Canada’s biggest lender, RBC reduced the discount on it’s variable rate mortgage product this week, despite there being no anticipated change to the prime rate in the near future. RBC cut it’s discount of prime by 0.20 percentage points, taking it’s advertised variable rate from 2.35% (prime – 0.65%) to 2.55% (prime – 0.45%).
RBC said in an official statement:
“Mortgage rates are tied to the banks funding costs which change from day to day. Due to global economic concerns, the funding costs for banks have been increasing. While we have held off in passing on these high costs to our clients, it is now necessary for us to increase this (variable) mortgage rate.”

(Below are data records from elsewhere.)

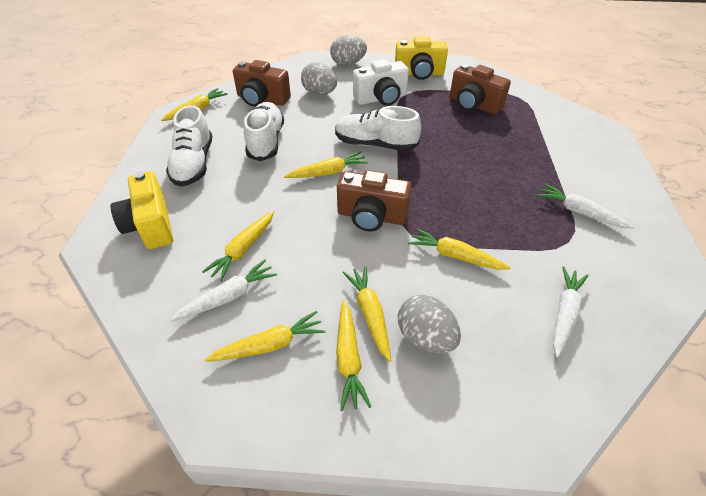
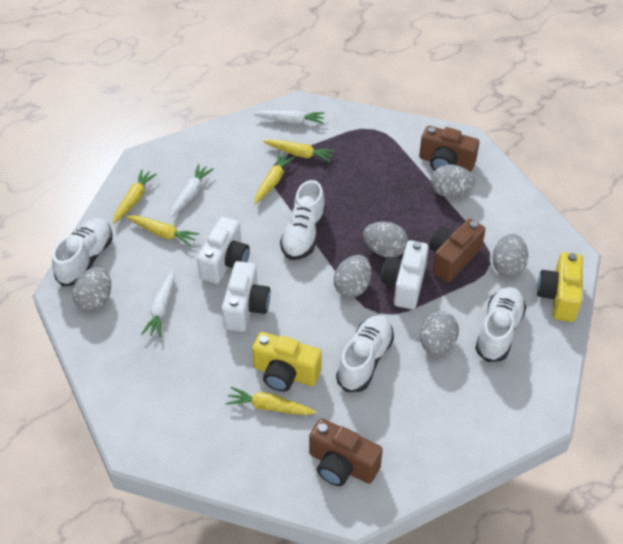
grey egg: 3 -> 6
white camera: 1 -> 3
white shoe: 3 -> 4
yellow carrot: 7 -> 5

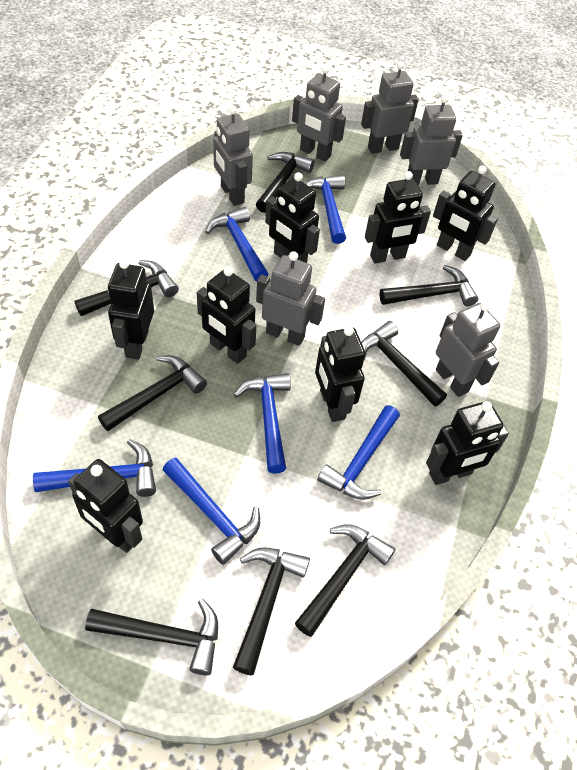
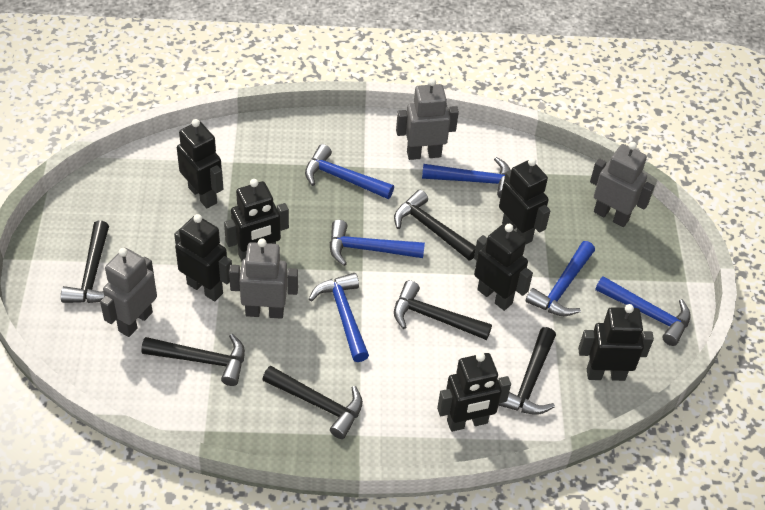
black hammer: 8 -> 6
black robot: 8 -> 7
grey robot: 6 -> 4

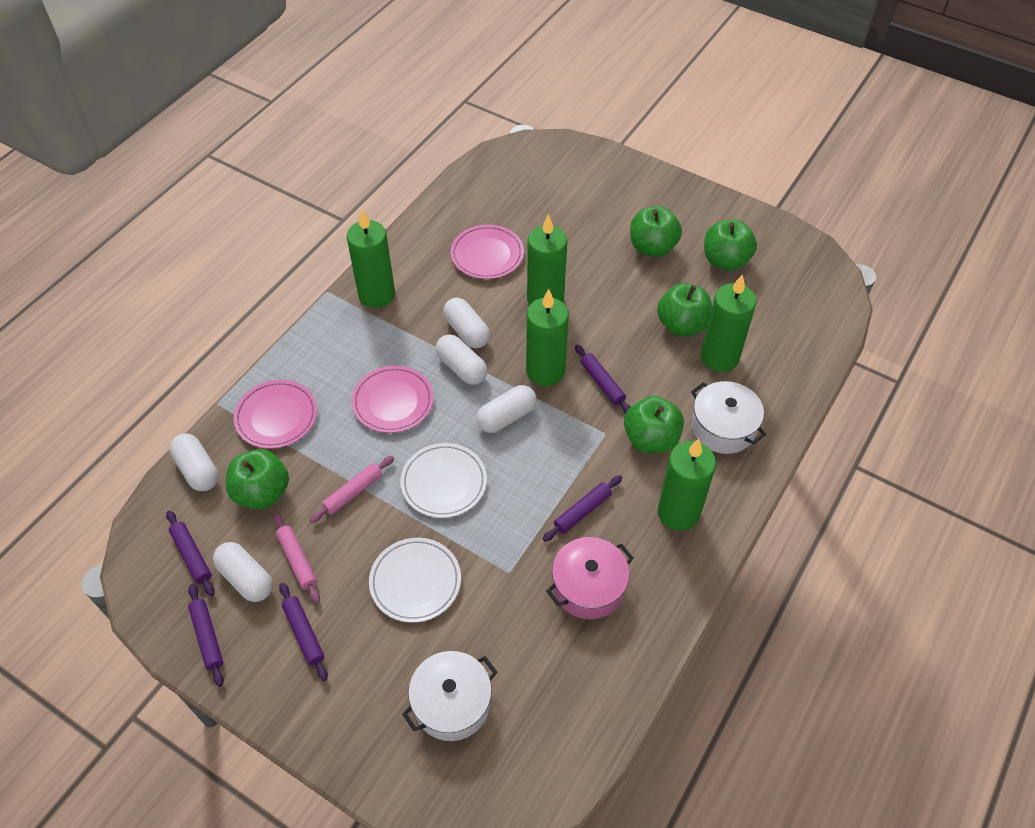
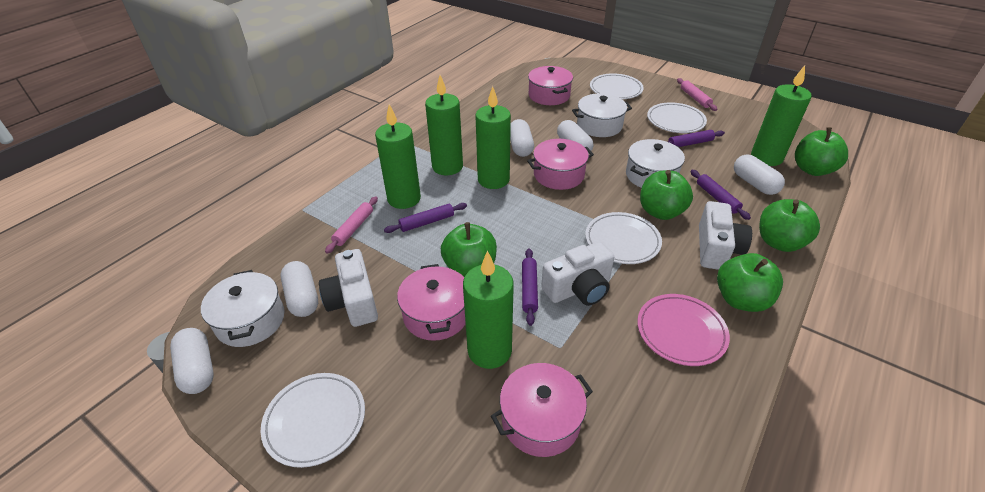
pink plate: 3 -> 1
pink pot: 1 -> 4
purple rolling pin: 5 -> 4
white camera: 0 -> 3
white plate: 2 -> 4
white pot: 2 -> 3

The long and short of it is that lenders aren’t making enough money on this product due to the narrow spread between the rate the customers are getting on the variable and the lender’s costs to fund the mortgage. According to their statement, RBC has been suffering in silence to this point with the not making of the money on this product but they now have to increase their margins to pick up the slack. RBC’s variable product won’t be the only casualty this week as many other lenders will take advantage of the opportunity to shrink their discounts as well.
What does this mean to you if you have a variable mortgage or are considering one?
If you were at all interested in a variable rate product, you may want to give us a call immediately to lock in the current discounts on prime via a mortgage pre-approval, if they are still available at the time of your call. Prime is still subject to change even when you have a pre-approval in place, but your discount can be held for 90 to 120 days. It should be noted that prime is still expected to hold at 3.00% at least into the second quarter of 2012, if not longer – some are even saying until 2013, making the variable rate mortgage attractive for the right borrowers, even with the smaller discount.
If you already have a variable rate mortgage, your discount should stay intact, however, when the spreads are this thin, it’s not unheard of to get a call from your lender offering to move you into an attractive fixed rate. If you are still comfortable with your variable and the risks that come with it, stick with it and make extra payment to take the most advantage of it’s benefits over the next year.
If it’s been causing you a few sleepless nights and you were considering locking in anyway, it’s the perfect time to spank the bank and play hard ball when negotiating that fixed rate – it’s to their HUGE advantage to move you into a fixed product and make sure THEY know YOU know it!